The three year bond has face value USD 100, and pays USD 5 coupons annually, the last one at maturity. Assume that the continuously compounding rate is 7%.
(a) Find the price of this bond.
(b) Consider the investor who invests 1000 in these bonds. Each year after the coupon payments are issued, the investor buys the bonds from that money. What is the amount of money that the investor receives at the maturity of the bonds?
Is this correct for part a?
in class I learned bond price = $\frac{C}{1+r}+\frac{C}{(1+r)^2}+...+\frac{C+FaceValue}{(1+r)^2}$
where c = coupon payment and r = interest rate
$$\frac{5}{1+0.07}+\frac{5}{(1+0.07)^2}+\frac{105}{(1+0.07)^3} = 94.75$$
Is the correct price of the bond $\$94.75$?

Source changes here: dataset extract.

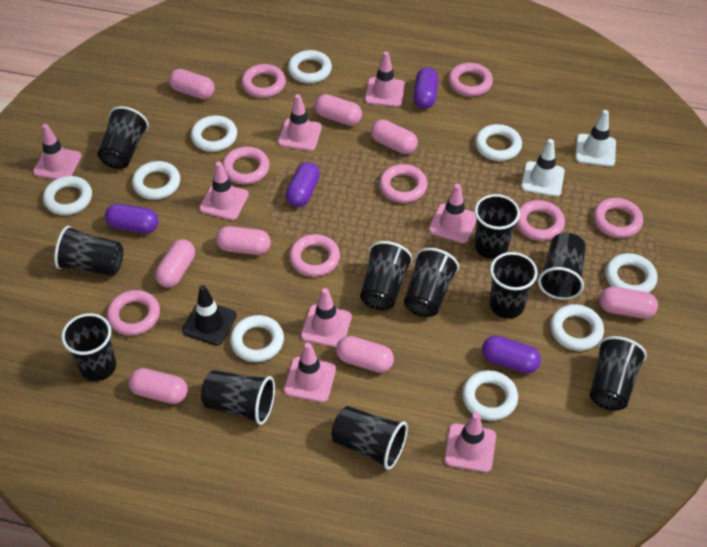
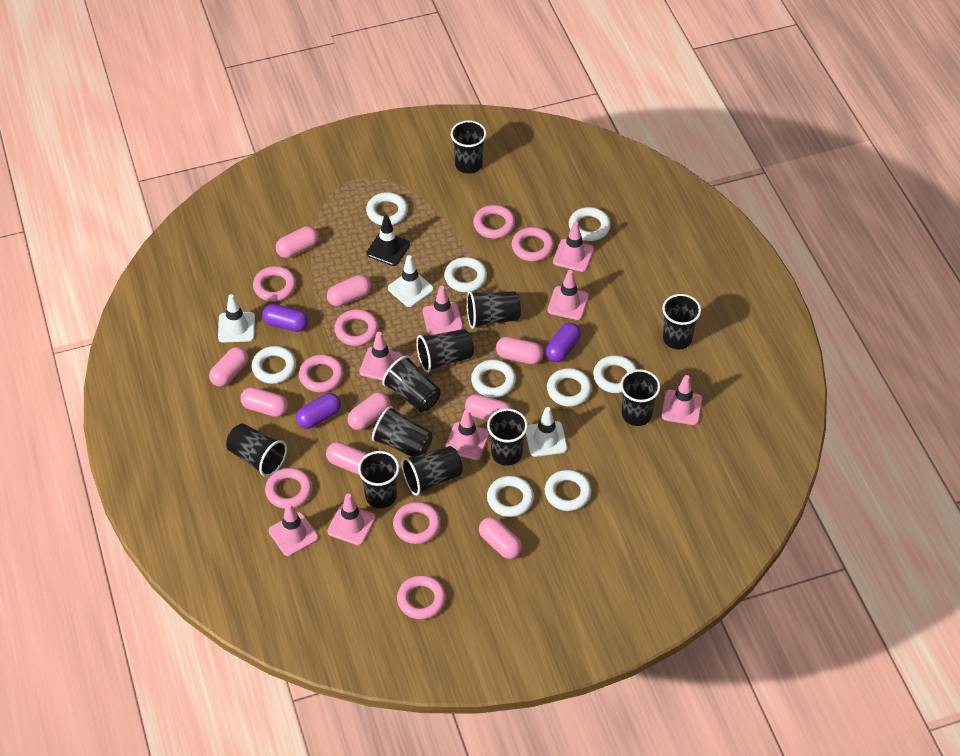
pink capsule: 8 -> 9
purple capsule: 4 -> 3
white traffic cone: 2 -> 3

I am having trouble with part b, from what I understand and investor is able to buy 10 bonds at 100 USD face value with his 1000 USD, then after one year he wants to buy more bonds from his coupon payments. After one year he will get $\frac{5}{1+0.07}=4.67$ from each bond he bought, since he bought 10 bonds he will have 46.73, this is not enough to reinvest for another bond since hte face value is 100 USD, even if he waits after year 2 it still won't be enough. What am I doing wrong?